Johnson had planned to put voting rights on the back burner while he accomplished his other goals, fearing to tie up the Congress as the Civil Rights Act had the year before. But events in Selma, Ala.—very well described by Mr. Patterson—forced his hand. Rights activists led by Martin Luther King Jr. clashed with segregationist die-hards. The result was Bloody Sunday, when 60 people ended up in the hospital, and national outrage.
Mr. Patterson, an emeritus professor of history at Brown, does a masterly job describing Johnson's formidable political talents in persuading others to do his bidding. When George Wallace, the governor of Alabama, requested a meeting after Bloody Sunday, Johnson agreed and was ready for him. "Johnson . . . had seen to it that the governor, a short man, would be seated in a low, squishy sofa where he had to lean back and look up, while LBJ [who was 6-foot-4], sitting close by, loomed above him in a rocking chair."
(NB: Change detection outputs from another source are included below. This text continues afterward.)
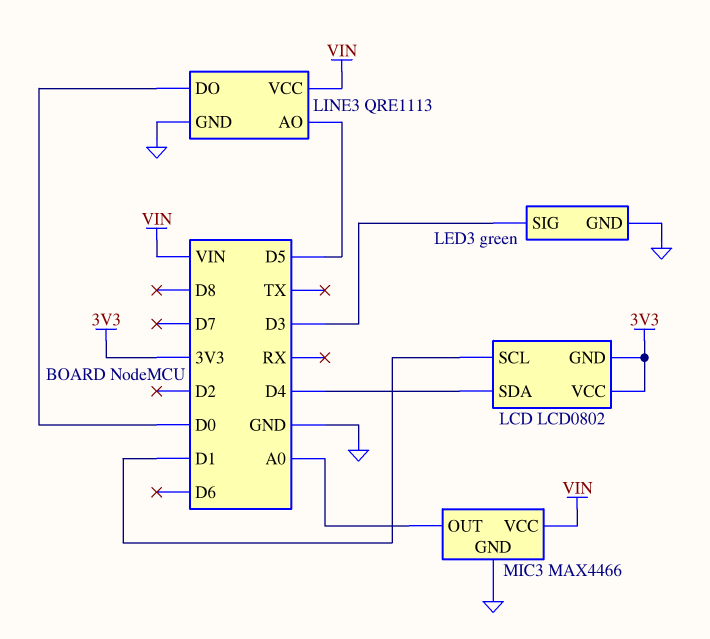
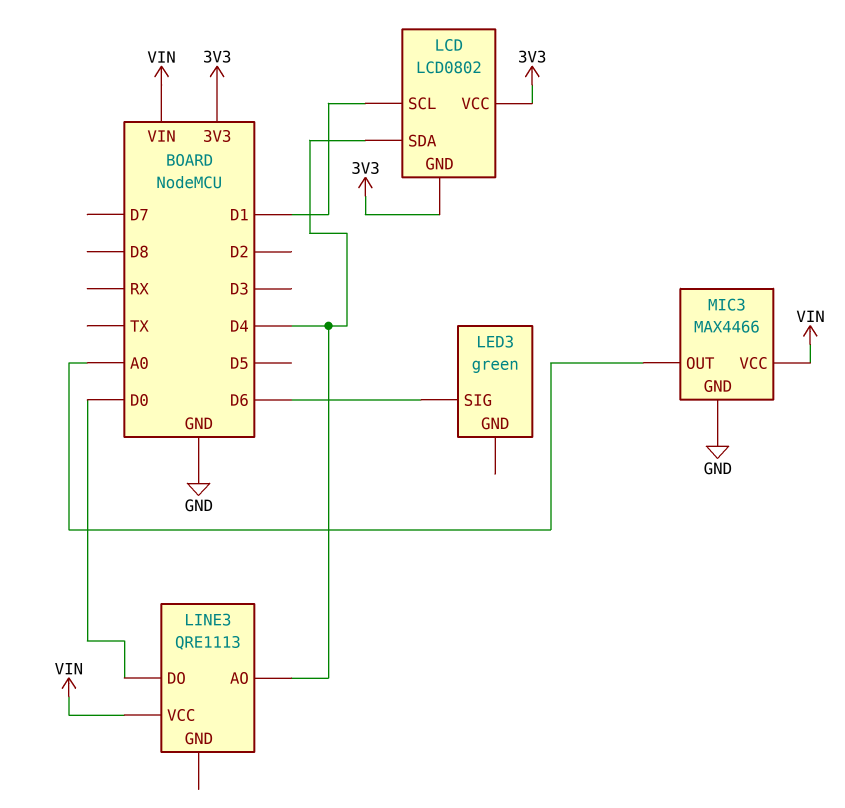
LED3 pin GND: GND -> none
LED3 pin SIG: D3 -> D6
LINE3 pin AO: D5 -> D4
LINE3 pin GND: GND -> none

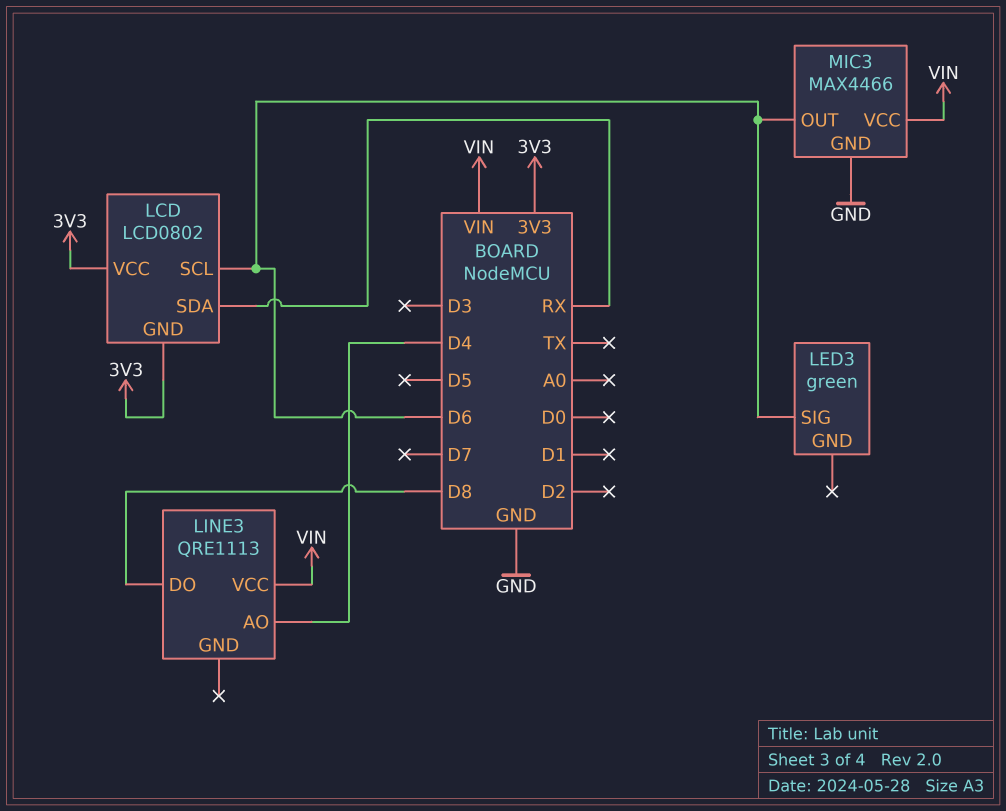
LCD pin SCL: D1 -> D6
LCD pin SDA: D4 -> RX
LINE3 pin DO: D0 -> D8
MIC3 pin OUT: A0 -> D6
But no sooner had the Voting Rights Act been signed into law on Aug. 6, 1965, than Watts, a poor black neighborhood in Los Angeles, exploded in riots. As Mr. Patterson explains, the civil-rights movement that was reaching victory had come out of the small black elite. The riots came out of the black urban underclass that was seething with anger. No black member of the Los Angeles Police Department ranked higher than sergeant. Of the 205 policemen assigned to Watts, only five were black. By the time the riots ended, 34 people were dead, 4,000 arrested and more than a 1,000 buildings damaged. The civil-rights battle won, the battle to truly bring blacks into the mainstream of American life would dominate the rest of the century.
But, of course, it was Vietnam that did the most damage to the optimism that had pervaded the country at the end of 1964. There had been 23,000 American troops in Vietnam then, dubbed "military advisers." But on Feb. 7, 1965, the Viet Cong launched a predawn attack on an American base in Pleiku. Eight American soldiers were killed, 126 wounded and 10 aircraft destroyed. Johnson, staunchly anticommunist and determined not to be seen as an appeaser (Munich was only 26 years in the past), ordered the bombing of North Vietnam and began pouring American troops into South Vietnam. By year's end there would be 183,000 in theater. The war had really begun, as had the destruction of Johnson's promising presidency.
While politics dominates Mr. Patterson's history of the year 1965, he also covers popular culture, including music—the title of the book, in fact, comes from Barry McGuire's hit protest song of that year, "Eve of Destruction." Television was still largely Newton Minnow's "vast wasteland" of non-provocative network sitcoms and westerns. But Bill Cosby became the first African-American to star in a TV show, "I Spy," that year. The movies, as well, devoid of swear words or explicit sex, resembled movies of the 1950s more than those of only a few years later, after "Bonnie and Clyde" and "The Graduate" revolutionized Hollywood in 1967.
Schools still had strict rules on dress and deportment. Mr. Patterson reports that the dress code in one public school just outside of Pittsburgh ran to 103 pages, with such commands as "V-neck sweaters, if low cut, must be worn with a blouse or a scarf." All in all, "The Eve of Destruction" is an illuminating look at a remarkably significant year by a master historian.
Mr. Gordon is the author of "An Empire of Wealth: The Epic History of American Economic Power."